WNS appeared in the NC Mountains in 2011 and has caused population declines across the region in the ensuing years. As WNS continued its spread across the Mountains, N.C. Wildlife Resources Commission (NCWRC) biologists began searching for bat hibernacula (caves and underground mines) in the Piedmont Region, which had not been a traditional focus for NCWRC bat monitoring. Though few caves exist east of the Southern Appalachian Mountains in NC, recent efforts by NCWRC biologists uncovered a link between the nation’s first Gold Rush and hibernating tri-colored bats. The first documented discovery of gold in the US occurred in Cabarrus County in 1799 and kicked off 50 years of gold mining in the state, drawing miners from across the globe. The NC Gold Rush was eclipsed by the more familiar California Gold Rush in 1848, but gold mining continued to a lesser degree in NC for another century. Though not as productive as its California counterpart, the NC Gold Rush left hundreds of underground portals throughout the Piedmont Region, providing critical hibernation habitat for the tri-colored bat in a region where caves are scarce.

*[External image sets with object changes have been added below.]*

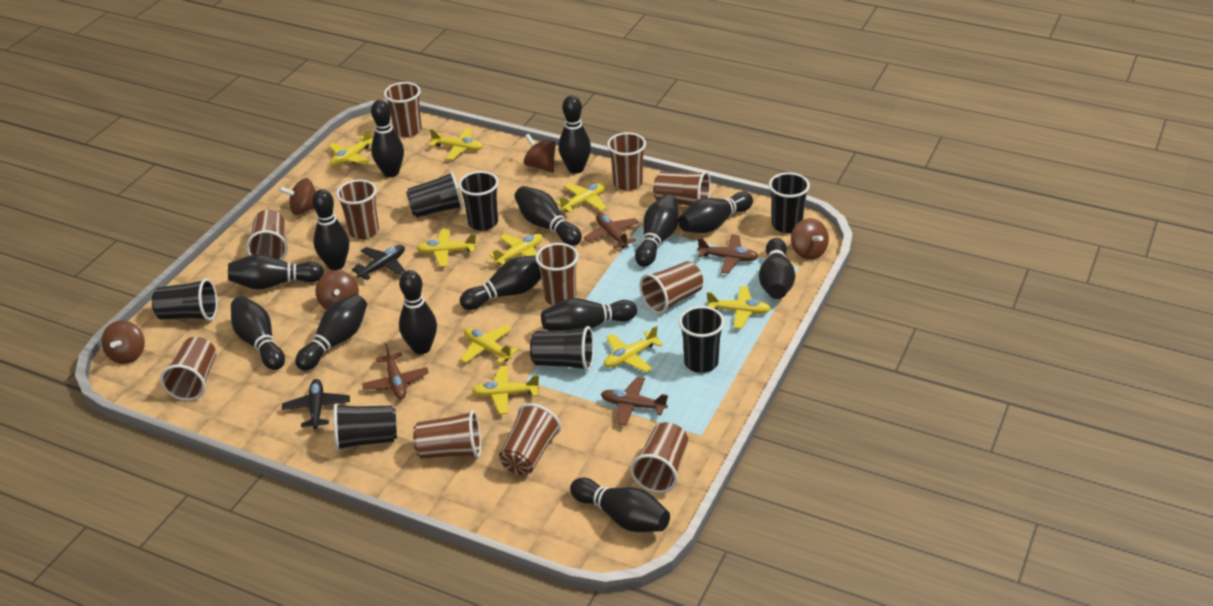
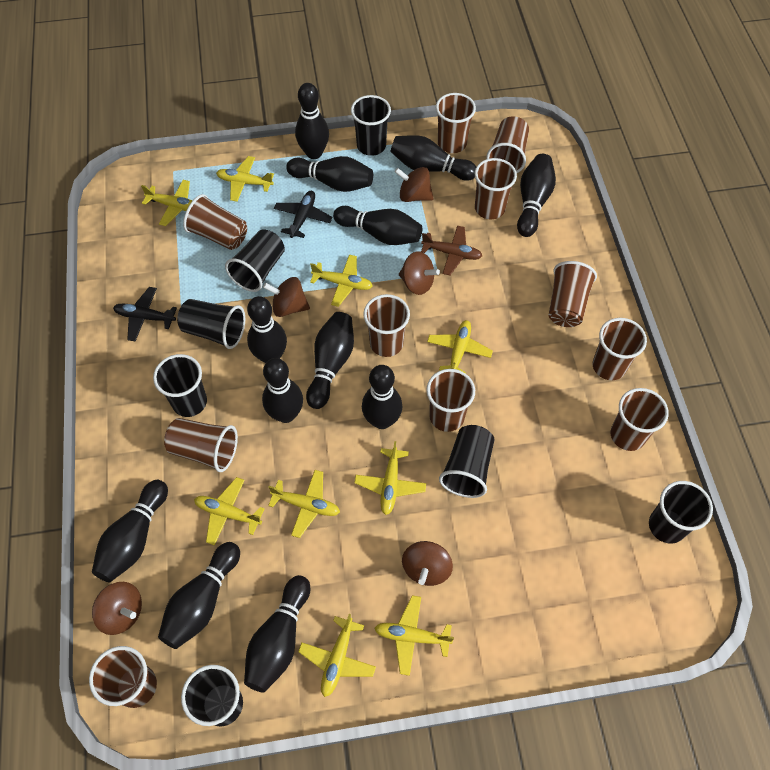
black bowling pin: 14 -> 12
brown plane: 4 -> 1

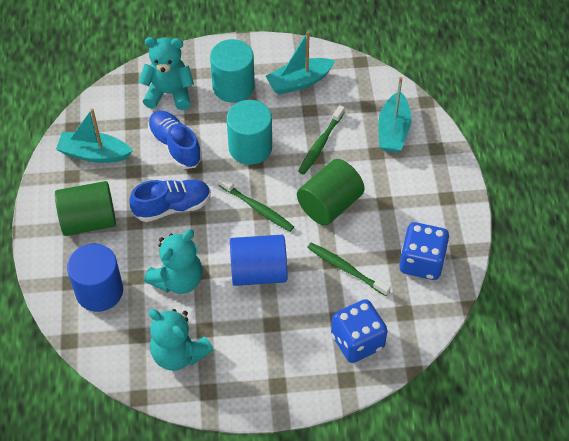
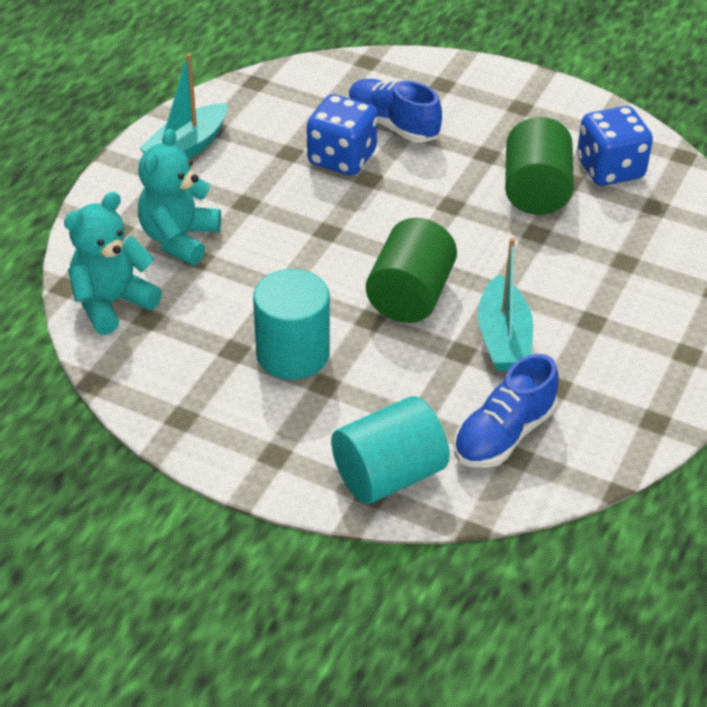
blue cylinder: 2 -> 0
green toothbrush: 3 -> 0
turquoise boat: 3 -> 2
turquoise teddy bear: 3 -> 2

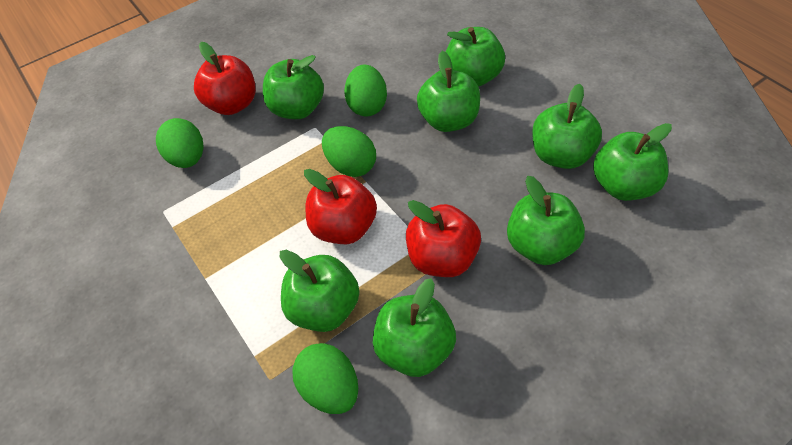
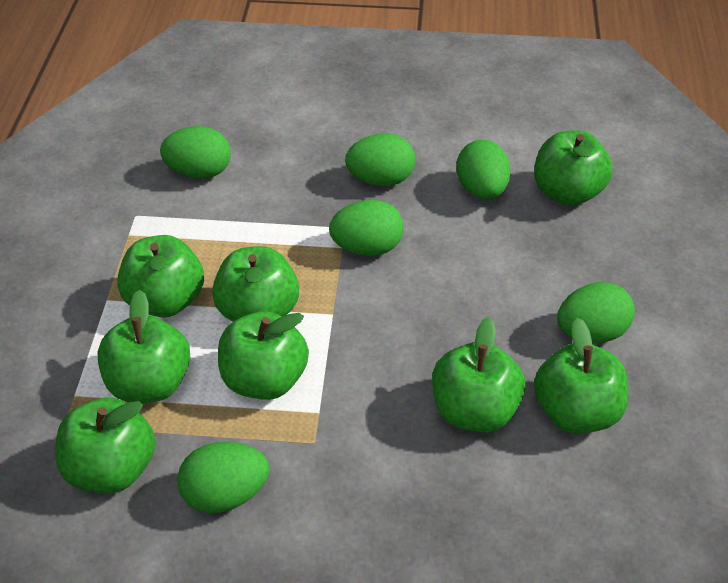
green egg: 4 -> 6
red apple: 3 -> 0

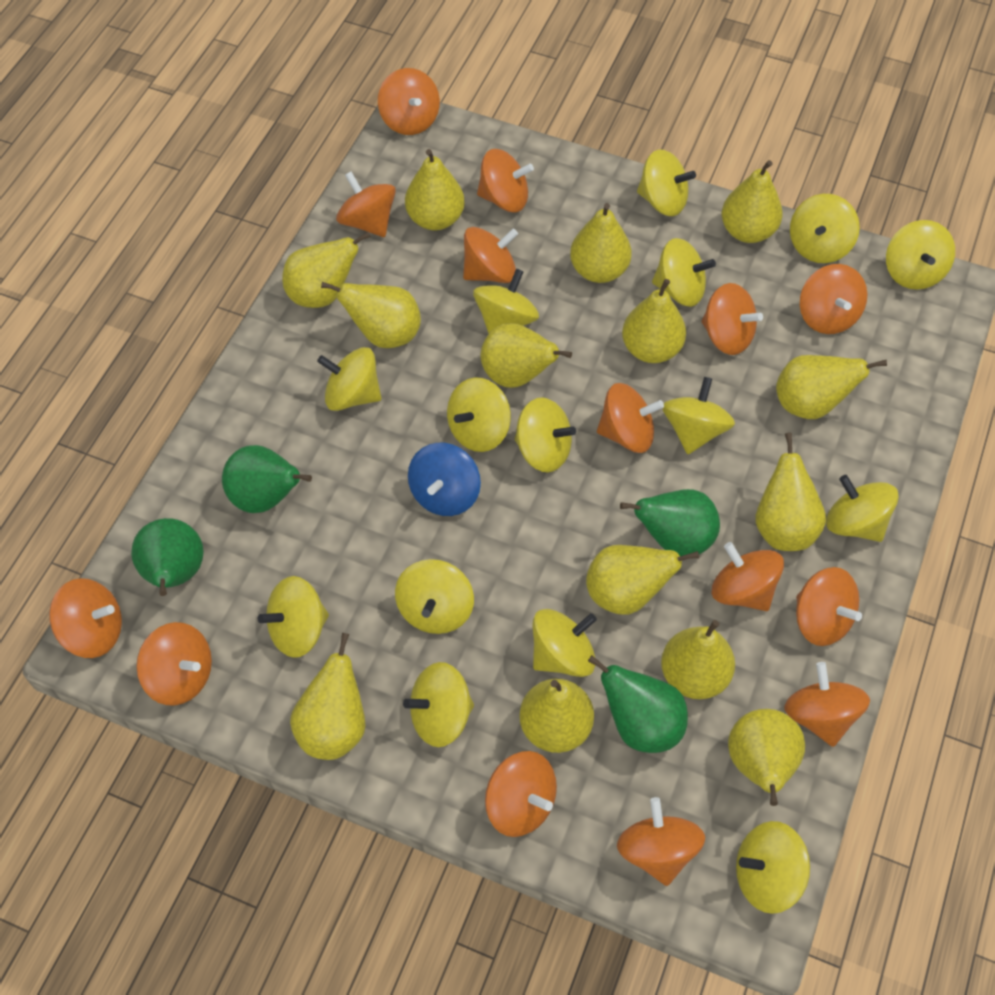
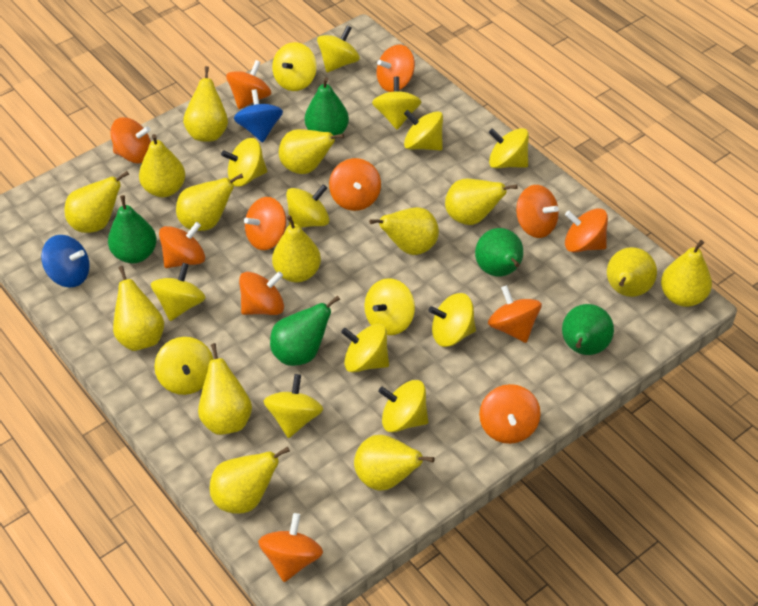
blue spinning top: 1 -> 2
green pear: 4 -> 5
orange spinning top: 14 -> 12
yellow spinning top: 15 -> 14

Nine of these mines were surveyed by NCWRC in winter 2019, including two on Three Rivers Land Trust property. NCWRC staff counted 86 tri-colored bats, 30 of which hibernated in a single site. This count is slightly greater than the highest counts in Mountain hibernacula, some of which formerly held thousands of tri-coloreds before the arrival of WNS. Fungal swabs were collected from each site, and mines in Montgomery, Rowan, and Gaston County tested positive for Pd. This brings the total number of Piedmont Counties with Pd presence to five. While this result was disappointing, no signs of fungal growth were seen on bats and Piedmont sites that tested positive for the pathogen in the past continue to show stable counts. This could be an indication that WNS is unable to grab a foothold in the Piedmont Region, perhaps due to the warmer, shorter winters that provide small amounts of insect activity for bats to re-build fat reserves. The explanation for continued health among these tri-colored bats remains unclear, but one thing is for sure, NCWRC biologists are finding inactive gold mines now hold a different kind of treasure.
How You Can Help
The NCWRC is seeking new survey sites and landowners with underground mines or caves on their property can contact Katherine Etchison at firstname.lastname@example.org for more information about conducting a bat survey.
Consider installing a bat house, which provides roosting habitat for bats during warm months. See Bat Conservation International for tips on buying, building, and installing bat houses.
Be an ambassador for bats! Bats are often underappreciated and sometimes even feared, so spread the word about the importance of bats. North Carolina is home to 17 species of bats that play a critical role in our ecosystems by keeping insect populations in check, including mosquitoes! Additionally, bats save the US agricultural industry over $3.7 billion dollars annually in pesticide use (Boyles et al. 2011). For more information on bats, see Bats of North Carolina and Coexist with Bats.
Boyles, J. G., P. M. Cryan, G. F. McCracken, and T. H. Kunz. 2011. Economic Importance of Bats in Agriculture. Science 332: 41-42.